As the title suggests, the arrival of snow seems to blanket all discord, unite people in wonder and instill a momentary pause for reflection. The idea of snow never settling again seems unimaginable, even doleful. In Polish co-directors Malgorzata Szumowska and Michal Englert’s hypnotic new drama, Never Gonna Snow Again, with its twinkles of humour scattered throughout, the title also points to the background of the film’s mysterious lead character, a ‘healing’ masseur called Zhenia (Stranger Things actor Alec Utgoff) who we see at the start making the journey from the Ukraine into Poland.
Flashbacks suggest he is a child of the 1986 Chernobyl nuclear accident, which saw radioactive dust fall from the sky like snow as a result. In searching for a new life in the West, Zhenia can put this troubled past to rest, hoping never to see fake snow falling again, and put his remarkable healing hands to more prosperous use. There is also a supernatural element in the opening scene which makes us wonder at Zhenia’s true origins, like he is some ethereal presence. This suggestion continues throughout the film too.
At some point in time, a striking-looking Utgoff as Zhenia arrives with his massage table at an affluent gated community, full of neatly-arranged, large white mansions, pampered pooches and many dark secrets. There is a fascination for the viewer in discovering what each household’s secret is, before it is revealed. Zhenia is that key that opens up the can of worms, as he politely goes about his work, though sometimes, unwittingly becoming an adjudicator many family disputes.
Utgoff is utterly compelling as Zhenia, impassive but majestic in stance, as he presides over the domestic woes of his clientele. His enigmatic allure is not only the limit of his mysterious mind control methods, but also deciphering what level of threat he poses as he puts his wealthy patrons to sleep then takes his time to explore their abode.

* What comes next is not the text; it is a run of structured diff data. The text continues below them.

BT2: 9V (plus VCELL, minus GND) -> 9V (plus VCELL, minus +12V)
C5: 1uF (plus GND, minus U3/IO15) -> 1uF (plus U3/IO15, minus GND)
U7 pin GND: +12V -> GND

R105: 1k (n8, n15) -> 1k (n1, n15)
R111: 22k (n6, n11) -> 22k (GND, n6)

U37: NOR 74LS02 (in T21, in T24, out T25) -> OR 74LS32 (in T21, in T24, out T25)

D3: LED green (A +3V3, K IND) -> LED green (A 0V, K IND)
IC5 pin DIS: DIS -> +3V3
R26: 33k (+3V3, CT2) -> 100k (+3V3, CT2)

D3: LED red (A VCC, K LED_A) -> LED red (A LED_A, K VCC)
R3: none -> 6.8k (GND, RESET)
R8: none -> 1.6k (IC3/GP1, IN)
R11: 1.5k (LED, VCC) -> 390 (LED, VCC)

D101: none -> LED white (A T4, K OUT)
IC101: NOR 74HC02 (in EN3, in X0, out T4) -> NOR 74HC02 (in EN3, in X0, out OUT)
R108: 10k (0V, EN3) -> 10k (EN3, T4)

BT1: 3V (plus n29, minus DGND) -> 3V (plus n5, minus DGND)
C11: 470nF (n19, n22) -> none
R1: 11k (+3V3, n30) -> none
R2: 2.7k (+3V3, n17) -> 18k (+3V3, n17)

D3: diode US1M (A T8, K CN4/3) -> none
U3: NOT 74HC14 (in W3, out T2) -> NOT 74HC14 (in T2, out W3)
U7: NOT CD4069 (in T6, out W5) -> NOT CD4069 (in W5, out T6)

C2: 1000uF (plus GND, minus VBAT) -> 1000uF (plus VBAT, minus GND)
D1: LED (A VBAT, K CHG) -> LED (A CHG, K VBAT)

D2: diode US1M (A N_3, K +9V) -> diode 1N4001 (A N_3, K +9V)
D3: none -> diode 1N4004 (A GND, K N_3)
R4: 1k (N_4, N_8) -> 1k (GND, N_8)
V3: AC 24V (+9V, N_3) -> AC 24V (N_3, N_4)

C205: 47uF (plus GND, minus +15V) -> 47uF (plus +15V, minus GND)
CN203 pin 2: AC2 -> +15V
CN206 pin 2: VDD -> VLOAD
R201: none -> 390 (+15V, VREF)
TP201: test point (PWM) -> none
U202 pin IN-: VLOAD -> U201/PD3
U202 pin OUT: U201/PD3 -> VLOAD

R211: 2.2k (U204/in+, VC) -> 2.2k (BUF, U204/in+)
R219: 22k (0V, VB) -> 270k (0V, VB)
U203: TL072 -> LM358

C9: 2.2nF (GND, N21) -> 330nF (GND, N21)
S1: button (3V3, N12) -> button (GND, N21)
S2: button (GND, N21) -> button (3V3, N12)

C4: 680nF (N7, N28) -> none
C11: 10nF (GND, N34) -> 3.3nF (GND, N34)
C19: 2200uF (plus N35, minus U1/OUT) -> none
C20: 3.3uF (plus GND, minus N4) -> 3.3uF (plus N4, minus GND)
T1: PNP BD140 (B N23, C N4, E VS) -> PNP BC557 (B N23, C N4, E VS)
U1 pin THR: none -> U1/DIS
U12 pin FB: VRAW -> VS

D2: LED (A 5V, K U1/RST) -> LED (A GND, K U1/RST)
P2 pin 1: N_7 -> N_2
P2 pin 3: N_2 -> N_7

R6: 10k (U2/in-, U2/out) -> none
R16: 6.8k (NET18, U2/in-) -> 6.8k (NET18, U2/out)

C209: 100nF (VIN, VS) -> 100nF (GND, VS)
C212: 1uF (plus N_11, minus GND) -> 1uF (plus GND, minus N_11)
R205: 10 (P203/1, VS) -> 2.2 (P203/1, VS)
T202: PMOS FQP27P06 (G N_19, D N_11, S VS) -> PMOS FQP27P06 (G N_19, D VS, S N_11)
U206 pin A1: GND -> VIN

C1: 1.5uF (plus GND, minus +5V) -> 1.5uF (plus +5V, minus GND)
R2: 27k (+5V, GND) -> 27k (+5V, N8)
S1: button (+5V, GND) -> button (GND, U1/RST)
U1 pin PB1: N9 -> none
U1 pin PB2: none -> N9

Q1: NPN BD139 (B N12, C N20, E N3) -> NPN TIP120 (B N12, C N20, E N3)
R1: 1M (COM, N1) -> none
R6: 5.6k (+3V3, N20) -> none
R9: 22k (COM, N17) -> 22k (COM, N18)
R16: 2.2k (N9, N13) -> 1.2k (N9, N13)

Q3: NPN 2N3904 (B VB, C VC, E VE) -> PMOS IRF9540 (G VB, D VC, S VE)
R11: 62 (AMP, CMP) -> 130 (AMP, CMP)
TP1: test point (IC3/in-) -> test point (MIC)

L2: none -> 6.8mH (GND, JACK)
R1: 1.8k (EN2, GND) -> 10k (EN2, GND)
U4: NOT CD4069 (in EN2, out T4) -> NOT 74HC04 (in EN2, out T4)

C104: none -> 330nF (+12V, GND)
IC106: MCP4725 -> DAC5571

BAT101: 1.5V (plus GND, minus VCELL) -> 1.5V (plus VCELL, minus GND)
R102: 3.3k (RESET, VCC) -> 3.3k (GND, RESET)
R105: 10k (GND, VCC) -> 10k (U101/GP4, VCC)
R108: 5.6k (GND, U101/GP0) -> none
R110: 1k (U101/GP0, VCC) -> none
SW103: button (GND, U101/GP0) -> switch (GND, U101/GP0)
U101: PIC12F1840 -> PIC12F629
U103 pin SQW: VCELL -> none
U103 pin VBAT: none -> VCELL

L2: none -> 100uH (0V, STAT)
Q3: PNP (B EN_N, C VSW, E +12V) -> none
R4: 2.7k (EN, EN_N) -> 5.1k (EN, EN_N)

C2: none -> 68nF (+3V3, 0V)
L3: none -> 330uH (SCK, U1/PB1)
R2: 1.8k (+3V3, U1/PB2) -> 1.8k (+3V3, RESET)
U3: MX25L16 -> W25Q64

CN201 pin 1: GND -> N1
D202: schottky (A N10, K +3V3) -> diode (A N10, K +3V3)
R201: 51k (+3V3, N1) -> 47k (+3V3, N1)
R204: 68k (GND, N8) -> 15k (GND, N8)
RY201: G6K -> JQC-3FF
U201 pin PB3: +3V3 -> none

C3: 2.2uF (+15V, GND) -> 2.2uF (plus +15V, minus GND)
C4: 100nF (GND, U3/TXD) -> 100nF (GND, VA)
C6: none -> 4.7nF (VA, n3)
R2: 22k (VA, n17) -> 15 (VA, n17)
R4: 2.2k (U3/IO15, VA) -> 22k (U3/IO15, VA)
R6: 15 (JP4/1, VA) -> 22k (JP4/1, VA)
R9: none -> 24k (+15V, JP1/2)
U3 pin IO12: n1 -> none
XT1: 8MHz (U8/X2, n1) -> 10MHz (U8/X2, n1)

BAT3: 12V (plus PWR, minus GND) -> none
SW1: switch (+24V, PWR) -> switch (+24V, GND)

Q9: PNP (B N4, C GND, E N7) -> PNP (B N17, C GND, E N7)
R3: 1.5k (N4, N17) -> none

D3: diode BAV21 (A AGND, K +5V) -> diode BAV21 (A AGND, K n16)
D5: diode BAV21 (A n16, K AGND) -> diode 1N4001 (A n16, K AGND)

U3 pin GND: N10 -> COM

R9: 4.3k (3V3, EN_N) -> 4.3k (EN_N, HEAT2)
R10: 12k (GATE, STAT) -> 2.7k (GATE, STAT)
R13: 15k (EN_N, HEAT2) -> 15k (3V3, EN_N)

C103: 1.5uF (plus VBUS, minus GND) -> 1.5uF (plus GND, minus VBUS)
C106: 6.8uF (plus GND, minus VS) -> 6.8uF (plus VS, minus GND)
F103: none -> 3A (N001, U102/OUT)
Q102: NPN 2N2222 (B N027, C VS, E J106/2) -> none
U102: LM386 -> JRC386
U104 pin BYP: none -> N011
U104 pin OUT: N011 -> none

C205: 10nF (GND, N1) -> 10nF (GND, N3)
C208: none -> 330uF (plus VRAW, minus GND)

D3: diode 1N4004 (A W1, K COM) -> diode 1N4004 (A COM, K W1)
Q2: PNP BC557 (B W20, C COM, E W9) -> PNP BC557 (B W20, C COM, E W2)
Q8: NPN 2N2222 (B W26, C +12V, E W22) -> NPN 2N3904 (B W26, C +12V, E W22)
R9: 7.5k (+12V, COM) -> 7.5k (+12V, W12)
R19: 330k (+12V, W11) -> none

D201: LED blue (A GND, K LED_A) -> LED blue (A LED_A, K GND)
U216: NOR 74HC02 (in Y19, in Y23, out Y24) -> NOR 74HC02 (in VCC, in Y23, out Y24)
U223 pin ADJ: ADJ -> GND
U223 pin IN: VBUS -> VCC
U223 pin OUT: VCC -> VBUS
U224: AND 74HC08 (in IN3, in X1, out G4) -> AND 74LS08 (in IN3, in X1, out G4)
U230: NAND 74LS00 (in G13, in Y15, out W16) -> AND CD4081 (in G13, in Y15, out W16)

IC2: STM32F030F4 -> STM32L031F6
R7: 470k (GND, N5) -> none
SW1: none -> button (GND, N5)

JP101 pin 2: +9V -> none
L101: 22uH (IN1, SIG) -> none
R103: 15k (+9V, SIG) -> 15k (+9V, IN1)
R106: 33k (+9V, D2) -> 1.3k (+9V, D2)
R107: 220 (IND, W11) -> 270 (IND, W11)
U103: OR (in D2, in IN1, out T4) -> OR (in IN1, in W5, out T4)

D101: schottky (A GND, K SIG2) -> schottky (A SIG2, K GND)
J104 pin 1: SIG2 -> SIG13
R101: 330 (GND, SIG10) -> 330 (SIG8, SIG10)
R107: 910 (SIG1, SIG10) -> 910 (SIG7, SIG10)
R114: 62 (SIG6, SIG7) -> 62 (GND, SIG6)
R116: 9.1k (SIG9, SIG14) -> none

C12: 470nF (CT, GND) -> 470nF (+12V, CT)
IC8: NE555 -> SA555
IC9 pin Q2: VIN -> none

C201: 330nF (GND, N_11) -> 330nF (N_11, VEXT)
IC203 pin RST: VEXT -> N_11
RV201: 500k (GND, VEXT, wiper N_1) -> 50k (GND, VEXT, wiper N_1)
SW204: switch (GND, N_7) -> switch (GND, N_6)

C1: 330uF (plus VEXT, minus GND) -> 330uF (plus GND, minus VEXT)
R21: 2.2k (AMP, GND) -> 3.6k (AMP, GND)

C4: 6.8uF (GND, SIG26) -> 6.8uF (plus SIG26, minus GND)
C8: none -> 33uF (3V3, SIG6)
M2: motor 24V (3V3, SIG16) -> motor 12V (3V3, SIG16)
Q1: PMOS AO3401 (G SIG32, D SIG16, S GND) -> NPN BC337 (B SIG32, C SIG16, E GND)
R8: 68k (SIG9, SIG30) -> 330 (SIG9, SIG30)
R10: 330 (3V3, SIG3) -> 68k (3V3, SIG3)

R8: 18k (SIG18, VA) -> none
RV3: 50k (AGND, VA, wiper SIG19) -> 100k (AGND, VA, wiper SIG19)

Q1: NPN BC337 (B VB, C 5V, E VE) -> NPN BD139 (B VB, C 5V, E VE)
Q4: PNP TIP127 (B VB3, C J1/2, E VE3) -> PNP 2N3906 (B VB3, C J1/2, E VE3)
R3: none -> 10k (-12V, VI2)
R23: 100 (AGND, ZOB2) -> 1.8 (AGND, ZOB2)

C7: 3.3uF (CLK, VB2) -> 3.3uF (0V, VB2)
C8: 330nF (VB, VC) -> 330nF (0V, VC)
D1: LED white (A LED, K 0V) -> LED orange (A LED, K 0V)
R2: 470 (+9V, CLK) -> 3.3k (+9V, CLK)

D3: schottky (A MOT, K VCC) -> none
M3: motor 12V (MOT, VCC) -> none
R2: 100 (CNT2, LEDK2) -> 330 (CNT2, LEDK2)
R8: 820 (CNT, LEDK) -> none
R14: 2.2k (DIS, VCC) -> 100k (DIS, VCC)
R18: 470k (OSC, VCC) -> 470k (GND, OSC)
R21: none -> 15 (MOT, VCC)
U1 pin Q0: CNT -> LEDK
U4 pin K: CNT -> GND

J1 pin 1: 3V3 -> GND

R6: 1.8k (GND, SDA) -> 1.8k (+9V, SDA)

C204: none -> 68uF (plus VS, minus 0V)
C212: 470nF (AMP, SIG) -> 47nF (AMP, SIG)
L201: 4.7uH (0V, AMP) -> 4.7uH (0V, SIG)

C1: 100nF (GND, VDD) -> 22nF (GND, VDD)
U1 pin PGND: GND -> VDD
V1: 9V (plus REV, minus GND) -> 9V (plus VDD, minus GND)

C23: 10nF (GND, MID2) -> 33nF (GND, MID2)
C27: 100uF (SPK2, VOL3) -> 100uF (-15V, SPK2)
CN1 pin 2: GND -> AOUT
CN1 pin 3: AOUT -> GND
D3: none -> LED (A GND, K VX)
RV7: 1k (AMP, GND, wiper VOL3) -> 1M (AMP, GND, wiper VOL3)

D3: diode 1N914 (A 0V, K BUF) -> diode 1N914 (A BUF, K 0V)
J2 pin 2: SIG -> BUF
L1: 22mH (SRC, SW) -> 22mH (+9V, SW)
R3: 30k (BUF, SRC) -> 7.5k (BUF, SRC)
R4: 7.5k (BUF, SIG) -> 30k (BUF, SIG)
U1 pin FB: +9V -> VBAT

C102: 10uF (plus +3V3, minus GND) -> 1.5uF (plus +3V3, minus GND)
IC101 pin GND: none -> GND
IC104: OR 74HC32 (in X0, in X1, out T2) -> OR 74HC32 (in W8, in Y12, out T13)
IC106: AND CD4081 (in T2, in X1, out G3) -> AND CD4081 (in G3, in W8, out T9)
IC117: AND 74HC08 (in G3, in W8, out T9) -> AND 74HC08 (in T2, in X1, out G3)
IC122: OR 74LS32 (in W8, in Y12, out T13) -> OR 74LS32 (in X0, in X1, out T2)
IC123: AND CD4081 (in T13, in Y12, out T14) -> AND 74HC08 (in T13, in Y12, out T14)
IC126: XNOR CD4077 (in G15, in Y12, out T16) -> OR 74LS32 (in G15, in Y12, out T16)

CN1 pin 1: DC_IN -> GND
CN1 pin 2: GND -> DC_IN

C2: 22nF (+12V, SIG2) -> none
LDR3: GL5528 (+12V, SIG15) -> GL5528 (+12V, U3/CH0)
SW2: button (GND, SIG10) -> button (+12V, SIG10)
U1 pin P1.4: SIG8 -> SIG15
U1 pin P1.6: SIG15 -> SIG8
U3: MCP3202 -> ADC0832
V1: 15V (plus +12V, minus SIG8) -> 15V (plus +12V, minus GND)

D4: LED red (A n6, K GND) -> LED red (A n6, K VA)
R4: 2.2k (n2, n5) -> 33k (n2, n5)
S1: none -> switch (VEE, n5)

The wonderful irony from the filmmakers here, is how an Ukrainian immigrant of seemingly lower socioeconomic standing – as we sometimes see Zhenia in his sparsely-furnished and tiny high-rise flat in the city – easily enters these people’s lives for the better and provides support to them as they experience relationship problems to cancer dramas. Through cinema, Szumowska and Englert are asking us to reflect on the urgent, real-life immigration crisis in the world right now.
That said, we are acutely reminded of Zhenia’s lower social standing, as the bourgeois elite like drug-taking widow Ewa (Agata Kulesza) still treats him with disdain for his lack of culture and knowledge. They openly expressing their views on the migrant problem, dismissing him as being ‘not one of them’, before putting him back in his place, even as they invest their last hopes of healing in his curious powers. Each household drama provides a relevant commentary on the differences between the haves and have-nots in Polish suburbia. The filmmakers are careful though, not to turn these characters into caricatures, but keep the issues that arise universal and transferable into any privileged environment.
The moments of satire and respite come from Zhenia massaging flatulent dogs, to observing philandering residents popping in and out of each other’s houses, to him having a drink with the gatekeeper who mocks the masseur daily on arrival. Again, after this last scene, we see Zhenia’s curious powers take effect on the local lighting that suggest he is radioactive, if not something otherworldly, especially in the last scene.
2020 Venice Film Festival winner Never Gonna Snow Again provides so much fascinating social commentary to digest in an aesthetically-pleasing environment. It is less openly controversial than Szumowska’s previous work, but her directing collaboration with cinematographer Englert in this new tale situated in their native country results in a visually sumptuous, albeit capricious affair.